With a wealth of physical controls, the Canon PowerShot G5 X is aimed squarely at the enthusiast photographer. Callum McInerney-Riley tests it out
Build and handling
When Canon brought out the G5 X and the G9 X, they were designed to sit either side of the G7 X. The G9 X was a smaller and simpler version of the G7 X, while the G5 X was designed to be a bigger camera with more manual controls.
The G5 X has a feel that would suit the discerning enthusiast photographer, being more akin to a DSLR than it is to a point-and-shoot compact. On the front is a large rubberised hand grip, which is curved and tapers off towards the lens. At the rear of the camera is a large thumb grip that is moulded inward towards the exposure-compensation dial. These make the camera comfortable to hold, carry and shoot with.

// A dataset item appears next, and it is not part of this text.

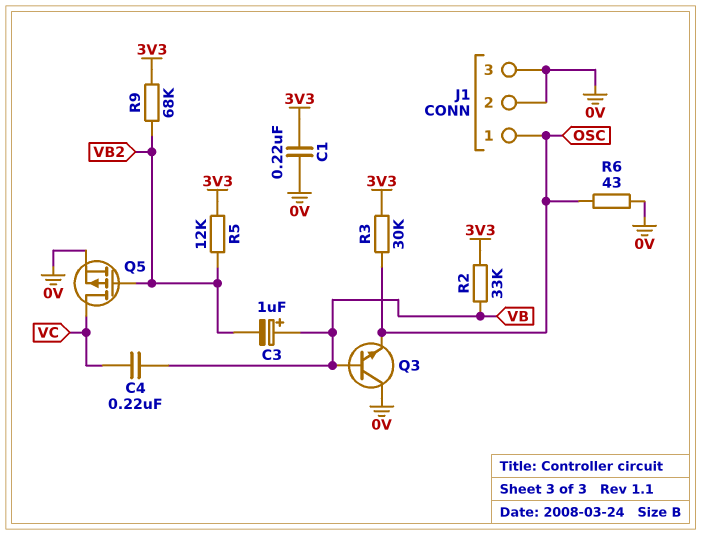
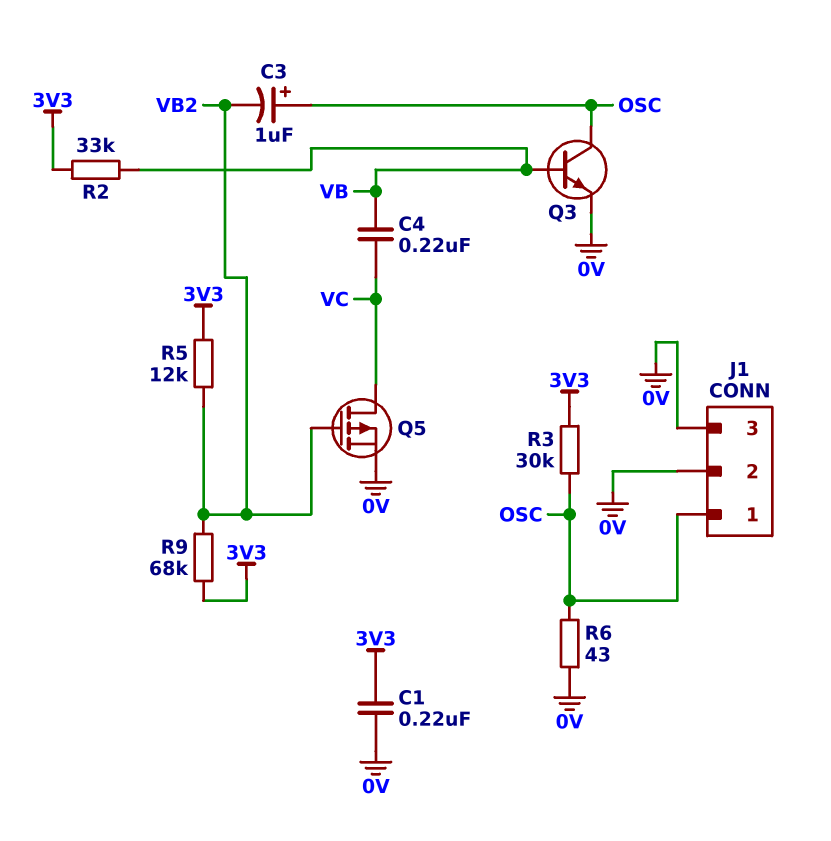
C3: 1uF (plus VB, minus VB2) -> 1uF (plus OSC, minus VB2)
Q3: NPN (B VB, C 0V, E OSC) -> NPN (B VB, C OSC, E 0V)

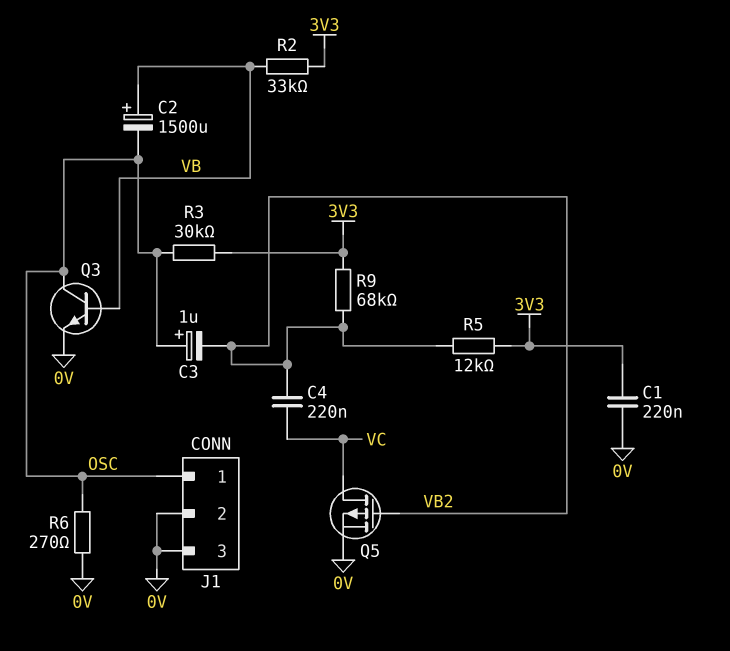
C2: none -> 1500uF (plus VB, minus OSC)
C4: 220nF (VB, VC) -> 220nF (VB2, VC)
R6: 43 (0V, OSC) -> 270 (0V, OSC)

Overall, the G5 X trumps both the G7 X and its main competitor, the Sony RX100 IV, for the best user experience. However, in the size department the G5 X is considerably larger than either, measuring 112.4×76.4×44.2mm and weighing 377g, so it can’t be slipped into the pocket of a pair of jeans with ease. While I was using it, I carried it in my coat pocket. This is fine in winter, but when the jackets are back in the wardrobe in spring and summer, the camera will probably require a carry strap or a case to house it. For me, what the G5 X loses in portability it makes up for in usability, but the G7 X and G9 X may be better options for those who are put off by the G5 X’s size.
At the front of the camera is an unusual-looking dial that is used to adjust core settings. Due to the shape of the camera, I found I didn’t use my forefinger to operate it. Instead, I opted for to use my middle finger while having my forefinger on the shutter, and index and little finger gripping the camera. It sounds strange, but it is a comfortable set-up.
On the top of the camera is a large exposure-compensation dial, which is controllable from ±3EV in 1⁄3-stop increments. It’s a fantastic asset to the camera.
Around the lens is another control ring, which, by default, allows users to change aperture in manual mode. At the rear of the camera is a D-pad that doubles as a scroll wheel. Inside shooting menu 2 is a sub-menu called function assignment. This allows users to activate and assign aperture, ISO, manual focus and shutter speed to the various dials. It’s also possible to assign different functions in Av, Tv and Manual modes. In the same menu are numerous button assignments that allow photographers a wealth of customisation options to tailor the camera to their preference. I assigned the zoom to the lens control ring instead of using the lever around the shutter button.
For those users who like to rely on a touchscreen interface for changing control, this camera has that option. However, with the huge number of buttons I found myself relying on the touchscreen relatively little. I used it mainly to operate the quick menu and set the autofocus point, but these can just as easily be done using buttons on the camera’s back in concert with the D-pad. In general, it’s not a go-to method for changing settings.
Overall, the buttons aren’t too fiddly and are well placed around the body, which isn’t always the case with compact cameras. The touchscreen and quick menu resemble that of Canon’s other compact cameras, while the main menus are all colour coded and well laid out much as they are on Canon’s DSLRs. Anybody coming from an EOS DSLR will feel right at home using this camera, and I think Canon menus are among the easiest to use. Nothing is too cluttered and they’re easy to navigate, making customising and tweaking the camera simple. It’s also worth noting that there’s the option to create your own My Menu to collate all your most frequently changed options into a single menu.